Du tourbillon « hypnotique » du Britannique Anish Kapoor à la lune fantasmée du Chinois Mao Tao, du street art californien à des créations vidéo corses ou marseillaises, Bonifacio, à l’extrême sud de l’île méditerranéenne, accueille sa première biennale internationale d’art contemporain.
« Au total, une quinzaine d’artistes français, marocain, américains, britanniques, brésilien, néerlandais, turque et chinois exposent leurs œuvres, explique à l’AFP Dominique Marcellesi, 30 ans, l’un des deux créateurs de cette biennale.

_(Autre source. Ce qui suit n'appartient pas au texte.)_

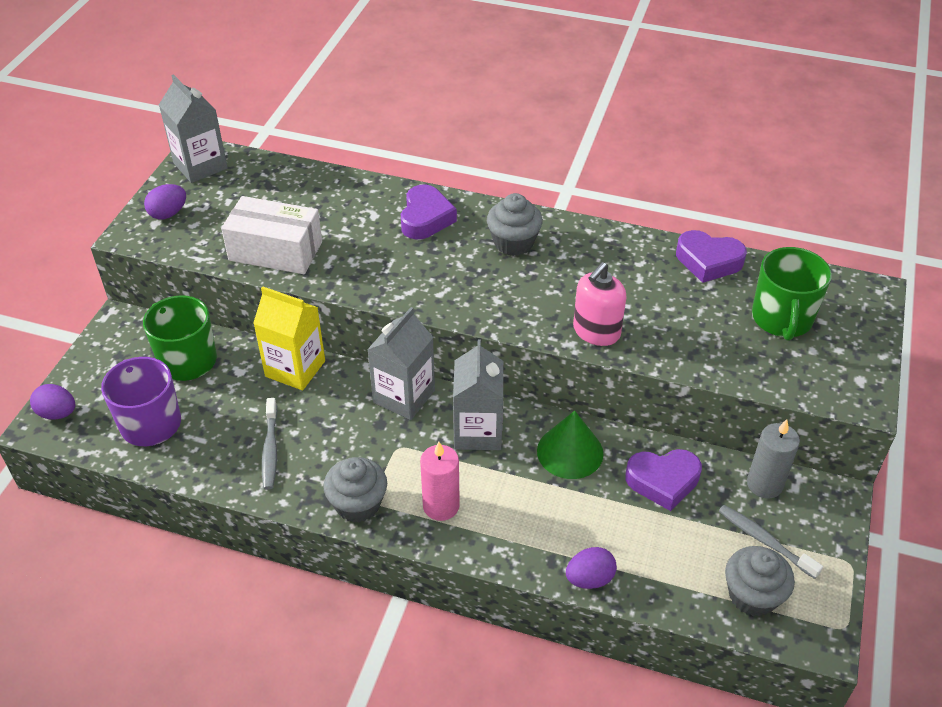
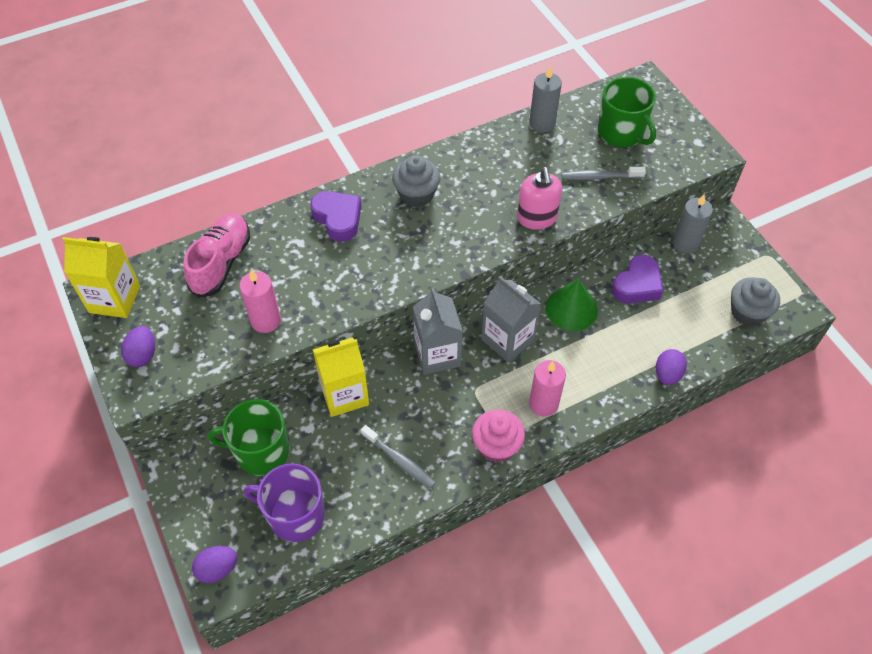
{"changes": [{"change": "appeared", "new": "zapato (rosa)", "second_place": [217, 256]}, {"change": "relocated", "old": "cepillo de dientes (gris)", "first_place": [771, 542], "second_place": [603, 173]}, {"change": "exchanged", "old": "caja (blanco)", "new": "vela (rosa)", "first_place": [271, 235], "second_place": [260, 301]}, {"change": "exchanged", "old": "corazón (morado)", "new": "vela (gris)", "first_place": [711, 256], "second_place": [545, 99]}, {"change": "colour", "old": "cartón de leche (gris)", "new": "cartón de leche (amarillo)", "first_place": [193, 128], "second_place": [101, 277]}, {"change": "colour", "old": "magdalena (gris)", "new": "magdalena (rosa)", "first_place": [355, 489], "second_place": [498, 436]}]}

Ils étaient pour la plupart restés fermés au public jusqu’à présent. »
Dans cette cité de 3 000 habitants qui accueille deux millions de visiteurs annuels, notamment l’été, cette première exposition, baptisée « Rouge Odyssée », fait référence à l’Odyssée d’Homère qui est passée par Bonifacio et plonge le visiteur, à travers vidéos, installations et graffitis, dans la Méditerranée et les thèmes de l’exil, du déracinement, des mouvements migratoires ou de l’esclavage.
« Nous souhaitions amener dans un espace rural et insulaire une offre culturelle habituellement cantonnée aux grands espaces urbains et mondialisés », tout en mettant « aussi en lumière la production artistique corse », commente Dominique Marcellesi.
L’exposition a été pensée en trois parties, la première évoquant « le mouvement des éléments, du temps, de la nature », détaille-t-il.
Le parcours débute à la microchapelle Saint-Roch, qui n’ouvre habituellement ses portes qu’une fois par an, pour une messe, avec Lavezzi, un film de l’artiste corse Mélissa Epaminondi montrant une mer Méditerranée filmée au ras de l’écume, calme ou déchaînée, puis parée d’un filtre rouge évoquant « autant le désir que le danger », pointe Prisca Meslier, cofondatrice de la biennale.
« Hypnotique »
Puis, dans le jardin du bastion, le regard glisse du panorama époustouflant des falaises blanches de calcaire plongeant dans le bleu de la Méditerranée à l’œuvre Descension du célèbre plasticien britannique Anish Kapoor : un tourbillon de liquide noir de trois mètres de diamètre qui semble disparaître dans le sol, à l’infini, dans un bruit d’ogre.
Déjà exposée, notamment à Versailles et New York, « cette œuvre est la plus emblématique de l’exposition, elle a nécessité une énorme ingénierie pour l’intégrer à l’architecture bonifacienne qui est protégée », souligne Prisca Meslier.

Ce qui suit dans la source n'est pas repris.